Rajoub, who holds Jordanian citizenship, has been declared persona non grata and banned from entering the kingdom. Rajoub insists he did vote for Prince Ali.

According to the report, Jordanian parliament members are working toward convincing the Jordanian government to revoke the citizenship of several PA officials as part of the kingdom’s 1988 decision to cut off its administrative and legal ties with the West Bank.

The decision could affect Abbas and his two sons, who have businesses in Jordan, the newspaper said.

The Jordanians are said to be angry with the PA leadership for conducting “secret talks” with Israel to reach another peace agreement, Alquds said. Some Jordanian officials were recently quoted as claiming the PA and Israel were holding secret talks to reach an “Oslo II” agreement without coordinating the move with the kingdom.
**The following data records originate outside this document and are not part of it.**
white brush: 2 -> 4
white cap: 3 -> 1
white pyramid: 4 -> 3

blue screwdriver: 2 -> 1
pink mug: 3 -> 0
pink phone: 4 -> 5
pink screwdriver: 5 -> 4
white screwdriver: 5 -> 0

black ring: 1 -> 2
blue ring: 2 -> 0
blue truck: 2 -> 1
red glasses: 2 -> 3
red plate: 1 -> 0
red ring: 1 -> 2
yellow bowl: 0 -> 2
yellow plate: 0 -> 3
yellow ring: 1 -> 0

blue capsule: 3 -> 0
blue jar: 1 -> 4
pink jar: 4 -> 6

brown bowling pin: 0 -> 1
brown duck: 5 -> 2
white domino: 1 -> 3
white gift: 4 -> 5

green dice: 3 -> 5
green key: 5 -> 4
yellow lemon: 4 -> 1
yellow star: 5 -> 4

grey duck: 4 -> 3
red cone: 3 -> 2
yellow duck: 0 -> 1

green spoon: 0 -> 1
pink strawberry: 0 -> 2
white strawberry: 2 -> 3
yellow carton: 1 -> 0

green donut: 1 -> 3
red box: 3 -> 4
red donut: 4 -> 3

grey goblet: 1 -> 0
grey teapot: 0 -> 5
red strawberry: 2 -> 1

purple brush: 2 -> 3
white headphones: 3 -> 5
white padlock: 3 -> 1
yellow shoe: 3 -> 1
The PA has strongly denied the claims, saying there are no secret or public talks with Israel.


Last week, Abbas headed a senior delegation that visited Prince Ali at his home in Amman in an attempt to ease tensions. Following the meeting, Abbas declared that Jordanians and Palestinians “are one people living in two states.”

But the visit, according to sources in Amman, has failed to end the impasse.

In yet another bid to end the crisis, PA Prime Minister Rami Hamdallah arrived in Amman on Saturday and held talks with his Jordanian counterpart, Abdullah Ensour.

Hamdallah expressed deep concern over the crisis, saying the PA was keen on maintaining its brotherly and strong relations with Jordan.

Hamdallah warned against “making mistakes that could have a negative impact on the relationship between the two sides.”

In a related development, a Palestinian official was quoted on Saturday as saying the PA leadership was considering removing Rajoub from his job because of the crisis he triggered with Jordan. According to the Rai Al-Youm online newspaper, the PA leadership is hoping that the dismissal of Rajoub would end the crisis with Jordan.